SEOUL, March 30 (Korea Bizwire) — Foreign investors have been rushing to buy South Korean bonds on expectations of global monetary easing since the recent collapse of Silicon Valley Bank (SVB) in the United States, industry sources said Thursday.
Foreigners bought a net 11.09 trillion won (US$8.5 billion) worth of South Korean bonds between March 1 and Wednesday, according to Yonhap Infomax, the financial news arm of Yonhap News Agency.
Offshore investors centered on state and monetary stabilization bonds, with Treasurys reaching as much as 7.5 trillion won.
It marks the largest foreign net purchase of local bonds since June last year, when the amount came to some 12.1 trillion won.
The outstanding value of local bonds bought by foreigners began to hit the skids after rising to as high as 230 trillion won, in the wake of U.S. monetary tightening and increased volatility in the corporate debt market.
In January this year, offshore investors even sold a net 3.4 trillion won worth of South Korean bonds.
Market watchers attributed foreigners’ recent buying spree of local bonds to rising hopes that major central banks may go soft following the SVB failure and a subsequent crisis over Credit Suisse, a major global investment bank.

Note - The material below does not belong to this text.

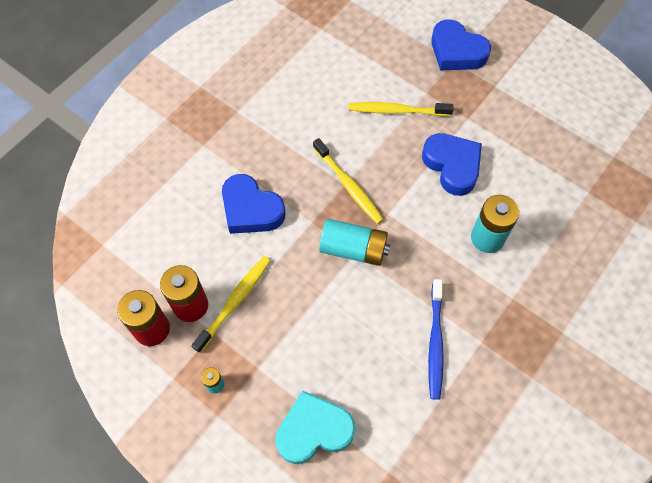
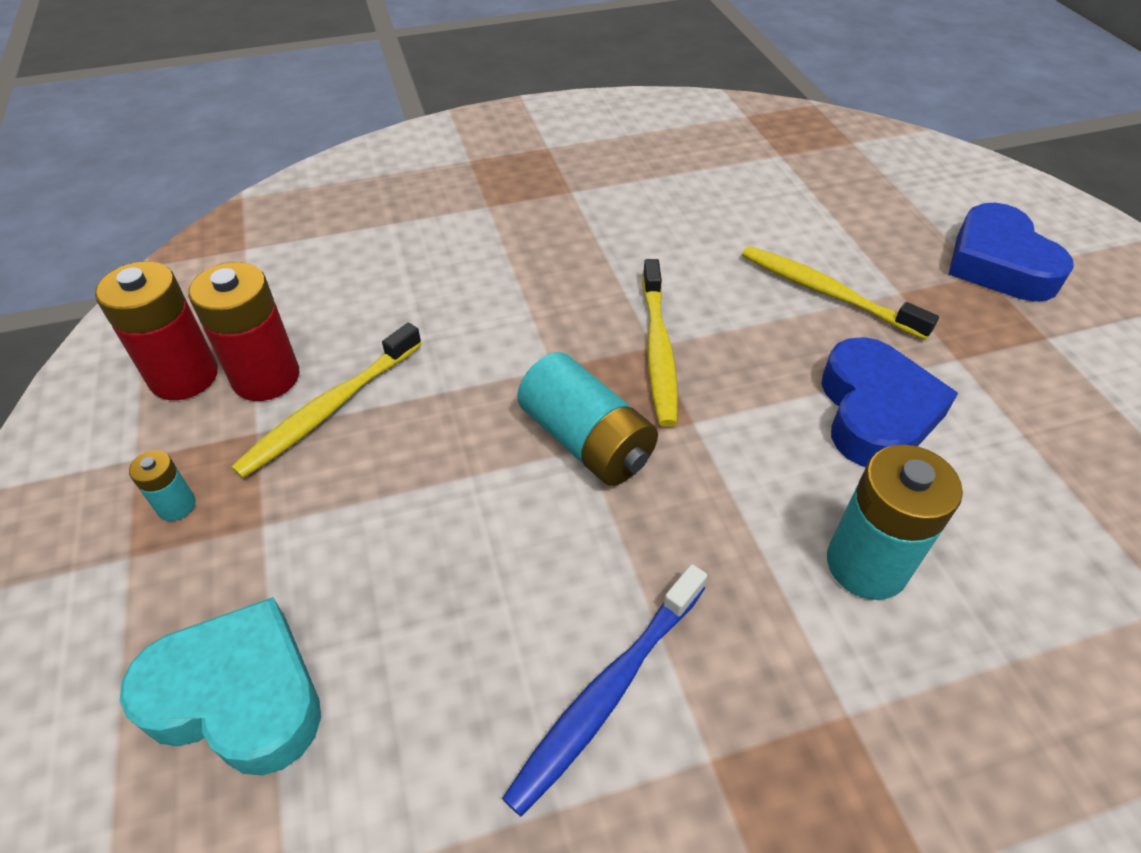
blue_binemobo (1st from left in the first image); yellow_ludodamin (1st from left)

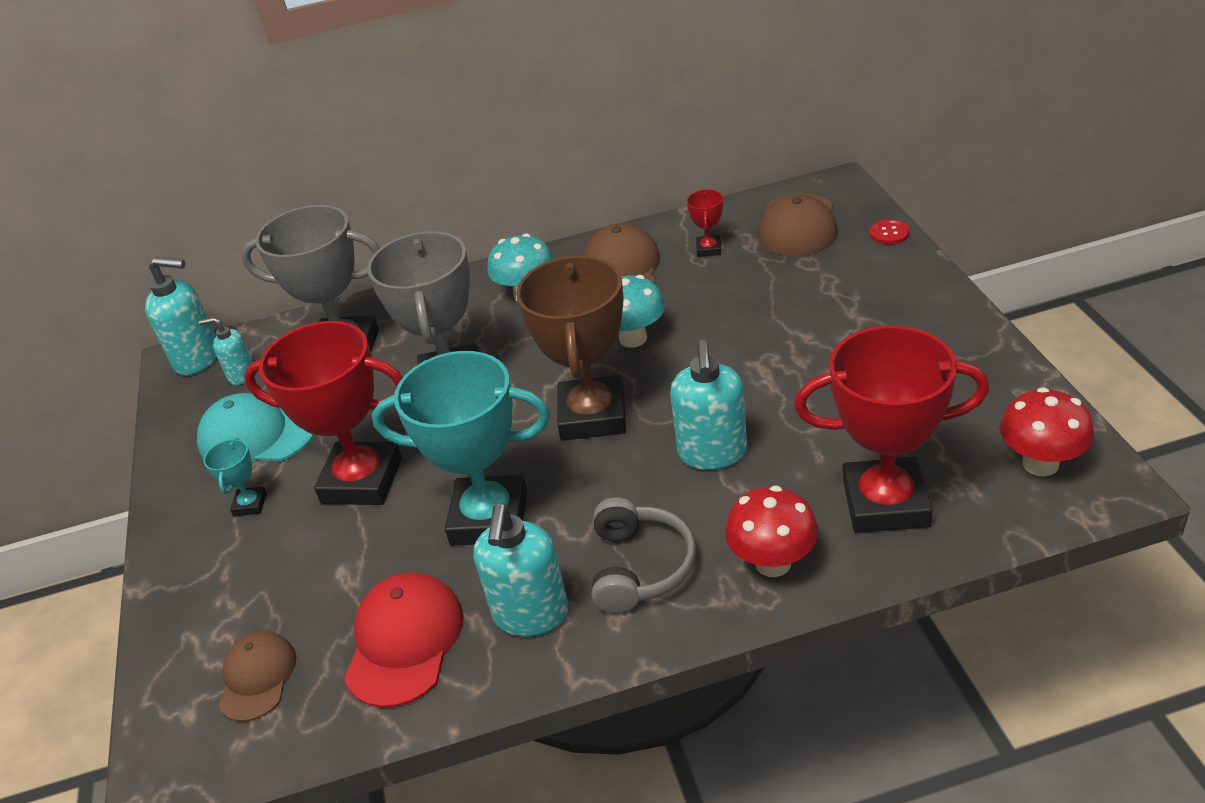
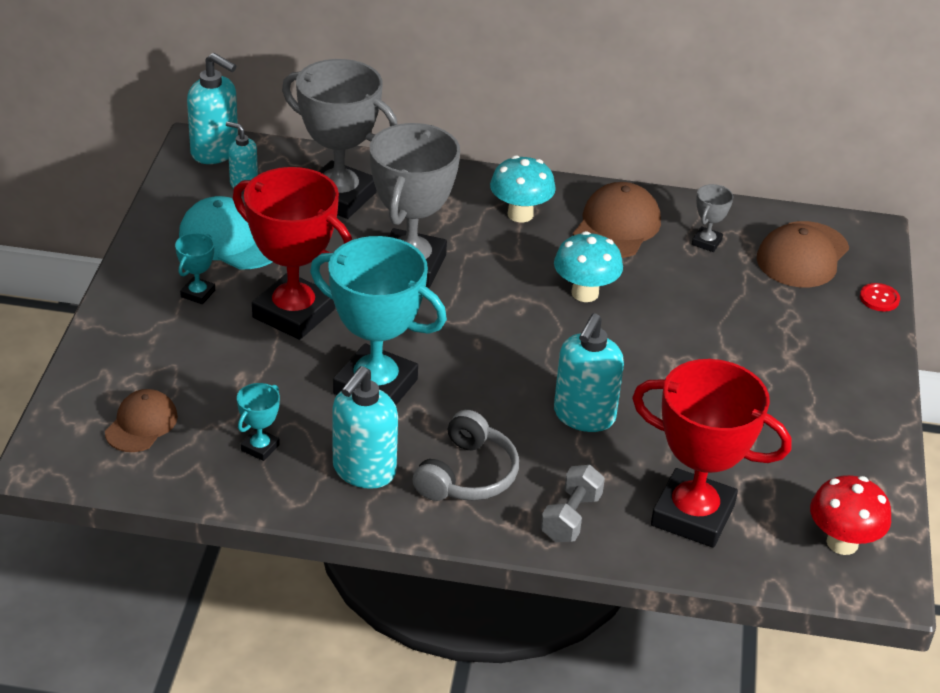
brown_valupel; turquoise_valupel (2nd from left); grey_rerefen; grey_valupel (3rd from left)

“Foreigners appear to have bought more South Korean bonds on eased concerns over excessive monetary tightening by the U.S. Fed and other central banks following the bank crisis,” Shinyoung Securities analyst Cho Young-koo said.
Indeed, analysts said offshore investors have begun to buy South Korean bonds in large amounts since the third week of March, shortly after SVB’s collapse.
Although foreigners have strong confidence in South Korean bonds now, some watchers said that there remains a risk of their exiting the Korean bond market.
“Foreign investors remain confident about South Korean bonds, but additional rate hikes by the Bank of Korea would come as a big risk to them,” Yoon Yeo-sam, an analyst at Meritz Securities, said.
In late February, South Korea’s central bank held the benchmark interest rate steady at 3.5 percent, the first rate freeze in 10 months, amid growing worries that aggressive monetary tightening could hurt economic growth.